Même après plusieurs décennies, les résidents des fonds marins continuent de faire les frais de ce chapitre sombre de l’Histoire.

Les épaves des navires qui jonchent les profondeurs de certains océans sont fascinantes à bien des égards. La navigation ayant joué un rôle déterminant dans la trajectoire de la race humaine, chacun de ces vestiges est un morceau d’Histoire à part entière ; chaque embarcation est donc susceptible de révéler des éléments marquants de notre patrimoine commun. On peut par exemple citer l’Endurance, le légendaire vaisseau de l’explorateur Ernest Shackleton, dont l’épave a été retrouvée en début d’année (voir notre article).

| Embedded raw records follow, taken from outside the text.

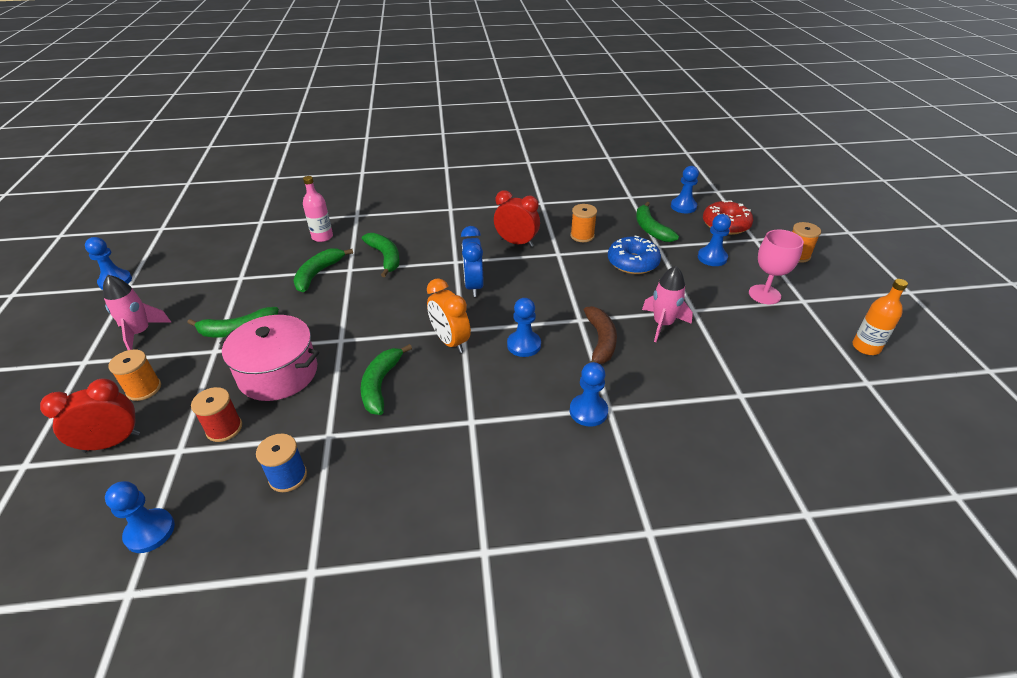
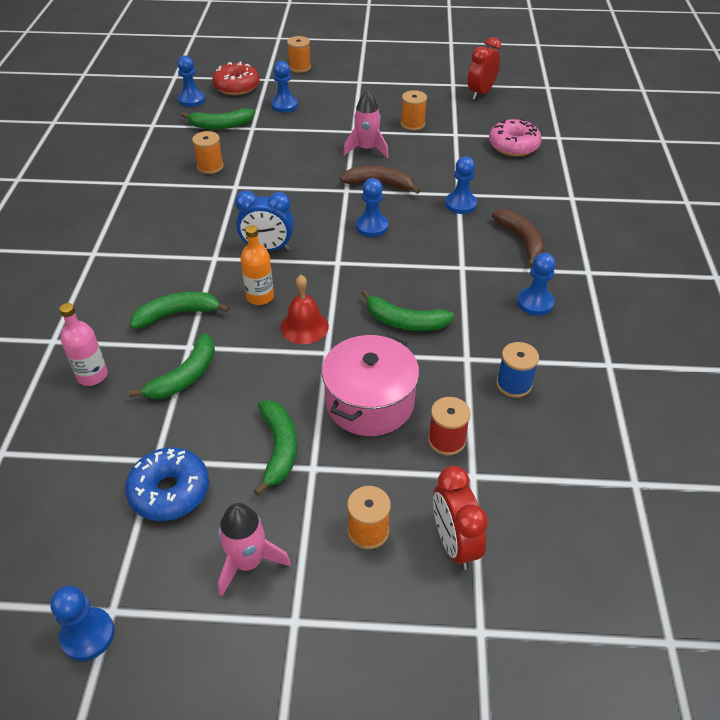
camera: 80 degrees left, 5 degrees up
(150, 532) = (572, 480): blue pawn -> blue pawn (535, 303)
(318, 274) = (185, 376): green banana -> green banana turned 90 degrees counterclockwise
(372, 322) = (304, 326): none -> red bell
(450, 341) = (353, 271): orange clock -> none
(516, 242) = (200, 210): red clock -> red clock (481, 93)
(532, 475) = (521, 241): none -> brown banana
(632, 263) = (272, 146): blue donut -> blue donut (170, 491)
(738, 354) = (412, 124): none -> orange spool
(749, 458) = (513, 146): none -> pink donut
(764, 294) = (345, 95): pink goblet -> none
(866, 347) = (418, 74): orange bottle -> orange bottle (260, 297)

Mais dans certains cas, la réalité est beaucoup moins romantique. Ces navires ne se contentent pas toujours de servir de stèle au fond de l’océan ; une nouvelle étude centrée autour d’une épave datant de la Seconde Guerre mondiale vient de le montrer une nouvelle fois.

Sur le banc des accusés, on trouve l’épave du V-1302 John Mahn. C’est un navire de pêche qui a été reconverti en patrouilleur lors de la Seconde Guerre mondiale. Son histoire s’est arrêtée dans la portion belge de la Mer du Nord, lorsqu’il a été coulé par la Royal Air Force britannique dans lors d’une opération baptisée Channel Dash.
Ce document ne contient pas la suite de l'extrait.